The balance between user privacy and the central banks’ need to know who is transacting for AML/CTF purposes is difficult, and Nuggets believe Zero-Knowledge Proofs (ZKPs) are a key piece of the puzzle.
A Zero-Knowledge Proof is a concept in cryptography that allows one party (the prover) to prove to another (the verifier) that it knows the value of x without revealing any information other than the fact that they know the value of x.
How Bitcoin Merkle Trees can help construct ZKPs
So far, Nuggets and the Bank of England have yet to go into any detail as to how ZKPs will work in their identity/privacy solution for CBDCs.
One method of enabling them at scale is to use Merkle trees on the original Bitcoin blockchain—BSV blockchain. Merkle trees are a type of data structure that can contribute to constructing certain types of ZKPs.
While Dr. Wright’s paper on Merkle trees is a must-read for anyone interested in learning more about them, in short, they are binary trees of hashes used for summarizing and verifying the integrity of data sets. The Merkle root represents all the data, but when it comes to constructing ZKPs, it’s possible to search a single branch (or path) to prove possession of a specific piece of data without revealing any other data in the tree.

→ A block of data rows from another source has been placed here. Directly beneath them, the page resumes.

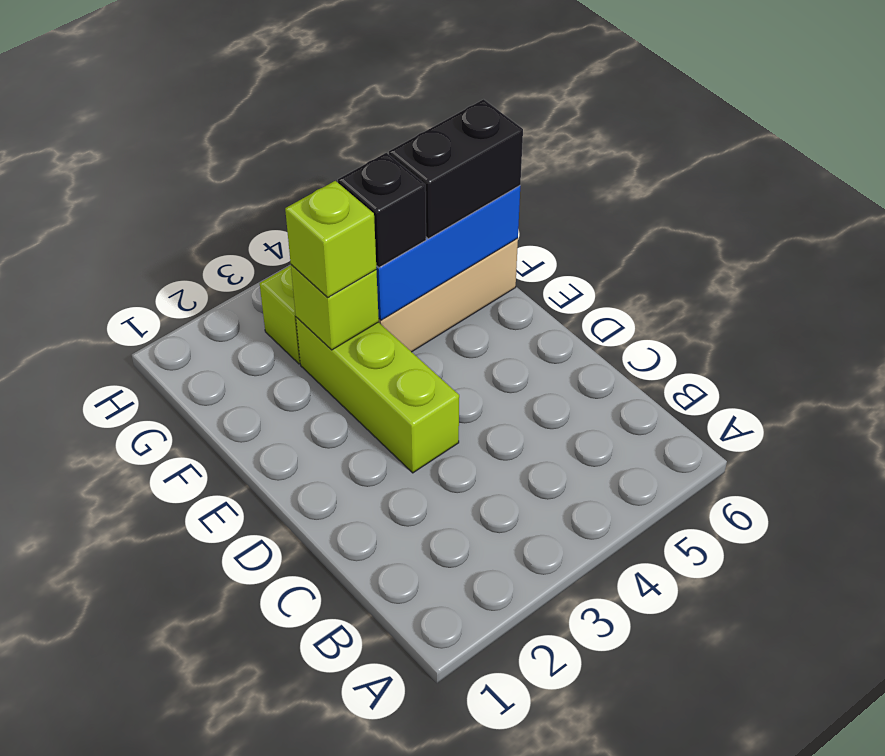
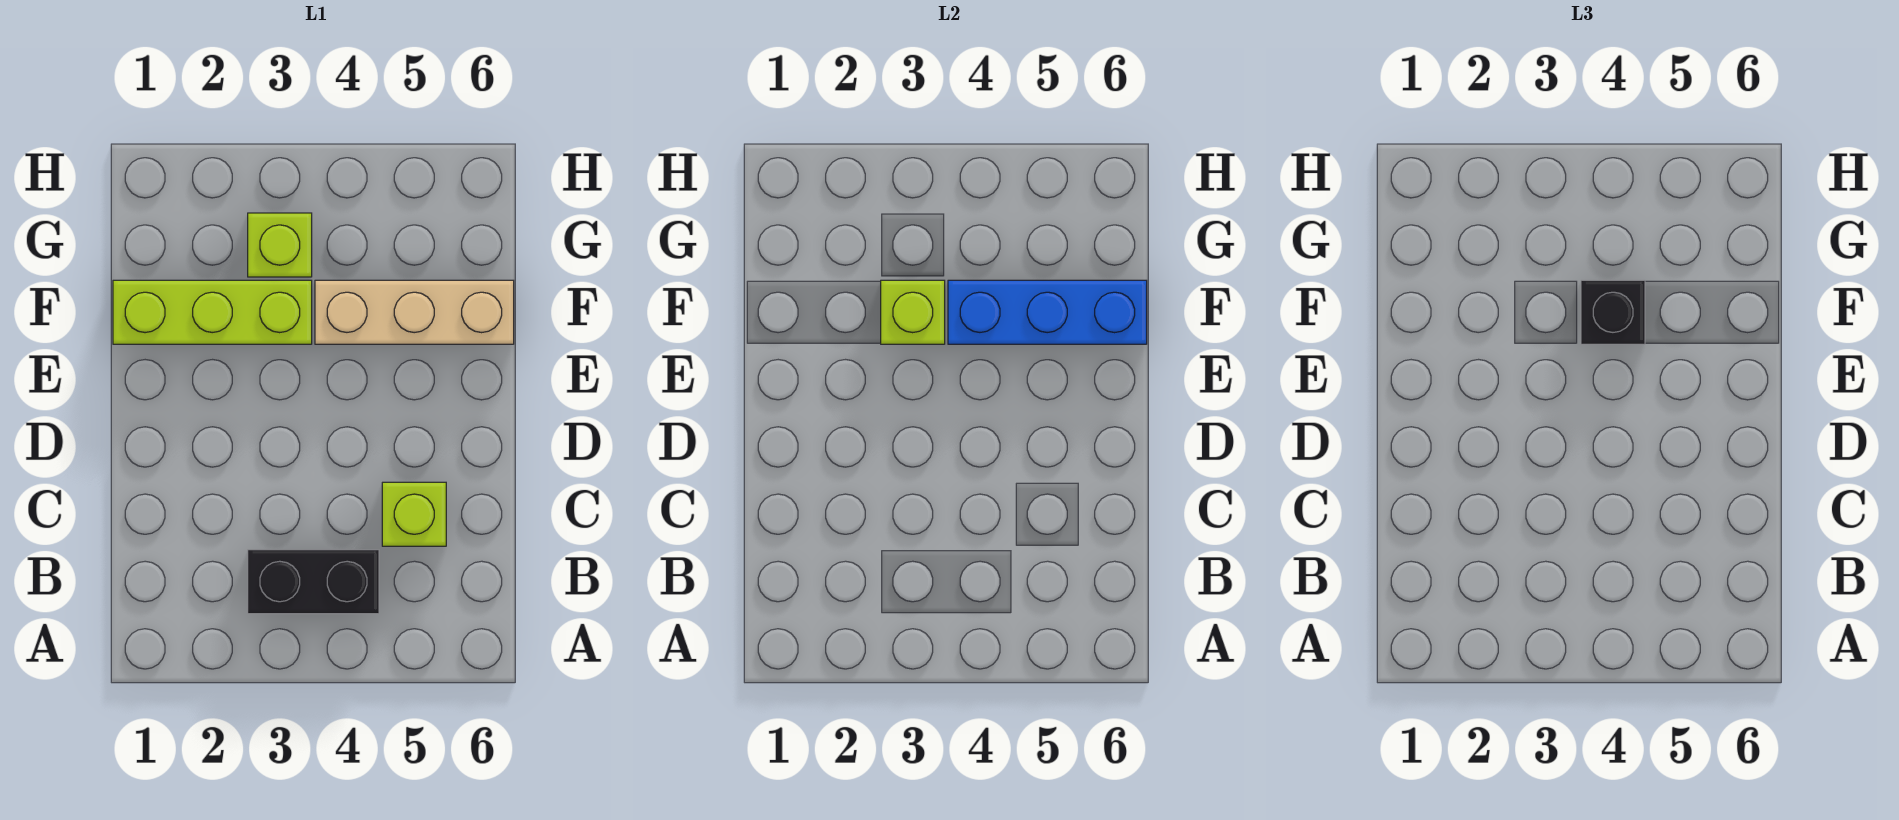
lime brick D3:F3 level 1 -> lime brick F1:F3 level 1
lime brick F3 level 3 -> lime brick C5 level 1
black brick F5:F6 level 3 -> black brick B3:B4 level 1

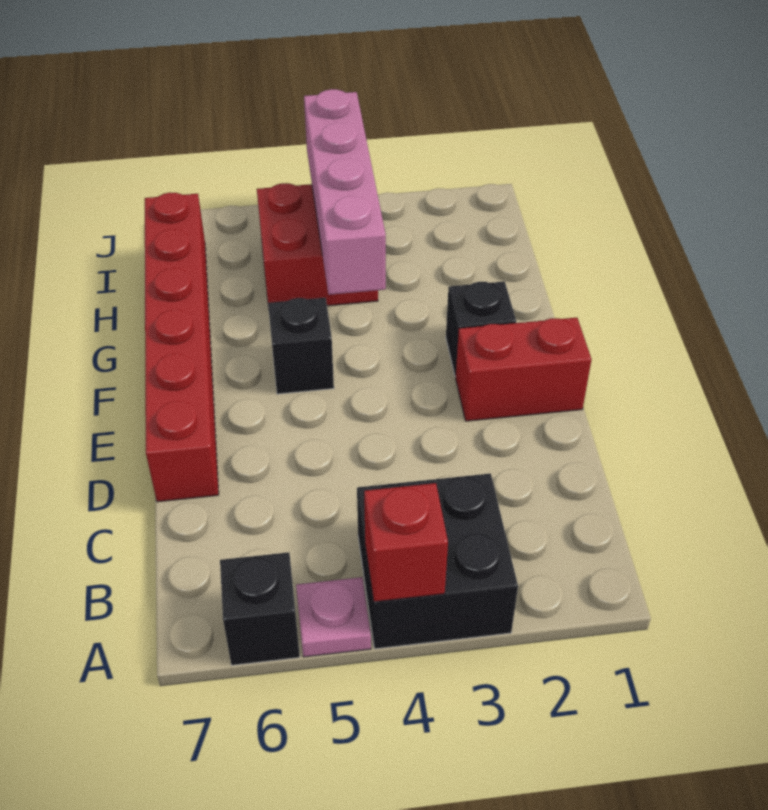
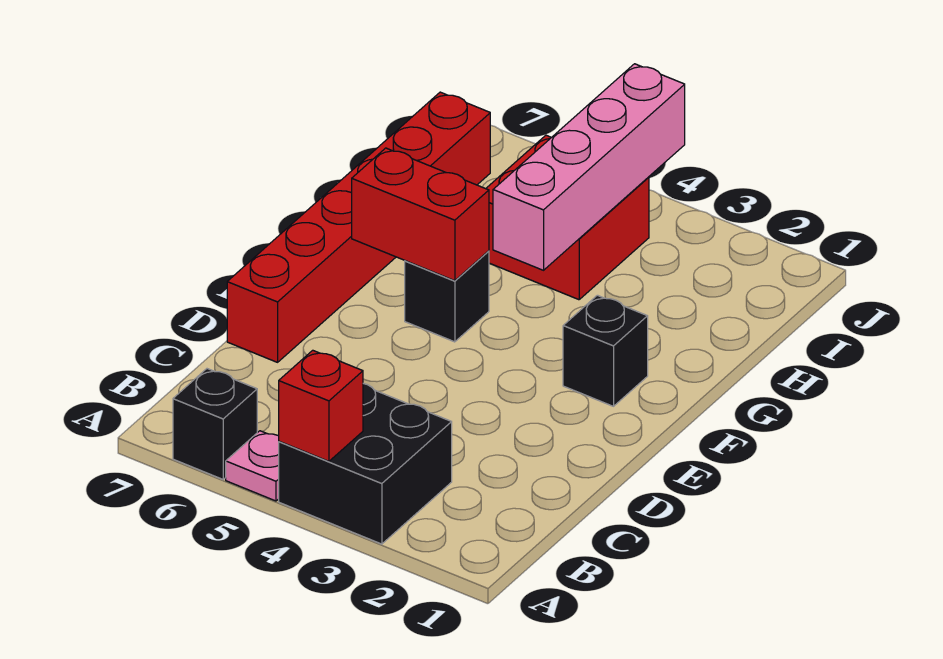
red brick E1:E2 level 1 -> red brick F5:F6 level 2

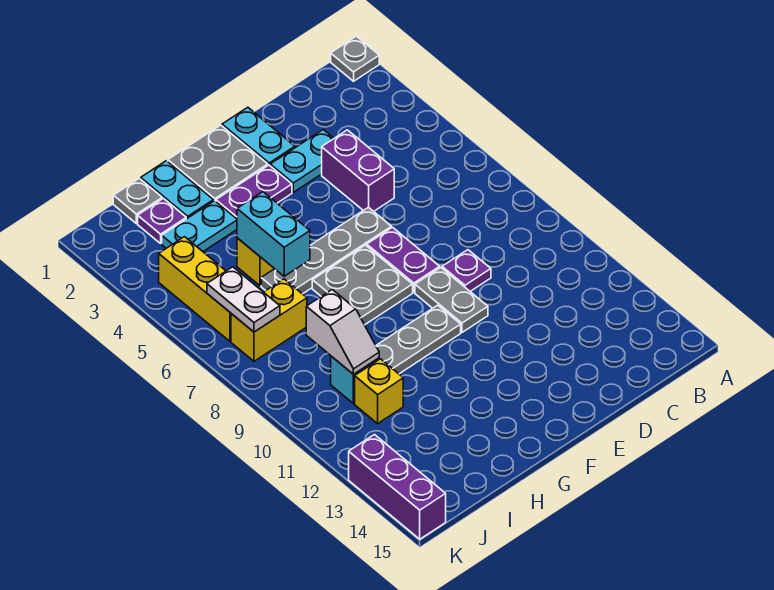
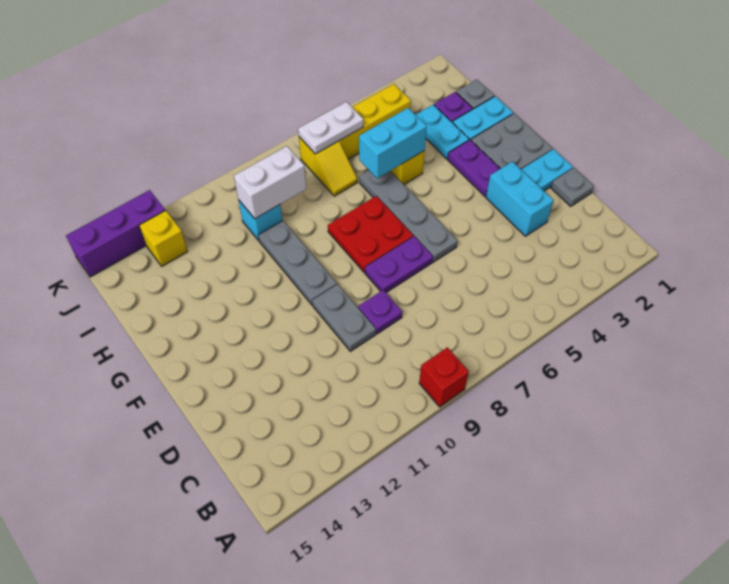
grey plate A1 level 1 -> grey plate D1 level 1
none -> red brick A9 level 1
cyan plate D3:E3 level 1 -> cyan brick D3:E3 level 1
purple brick D4:D5 level 1 -> none
grey plate E9:E10 level 1 -> grey plate D10:E10 level 1
grey plate F7:G8 level 1 -> red plate F7:G8 level 1
yellow brick I7:J7 level 1 -> yellow slope I7:J7 level 1 top J
white slope I9:I10 level 2 top 9 -> white brick I9:I10 level 2
yellow brick I11 level 1 -> yellow brick J13 level 1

Merkle trees alone do not construct ZKPs in the strictest sense (proving you know a piece of information without revealing it), but they can form part of the solution. Dr. Wright made them an integral part of Bitcoin for this very reason; he intended it as an electronic cash and data management system, but much of the original functionality has been stripped out of or deprecated on BTC and BCH.
Any solution has to be massively scalable
Whatever technology the Bank of England intends to use for its CBDC, it will have to be infinitely scalable. So far, the only public blockchain that has proven itself capable of running government and enterprise applications at the required scale is the BSV blockchain. Easily handling 100k transactions per second (before Teranode) with fees of fractions of a cent, BSV blockchain leaves other public blockchains in the dust.
Should the BoE or other central banks opt for private ledgers, many of the benefits of public blockchains will be lost, reintroducing costs, security vulnerabilities, losing the ability to conduct direct atomic swaps between currencies, and losing the benefits of an immutable, public ledger which creates total transparency.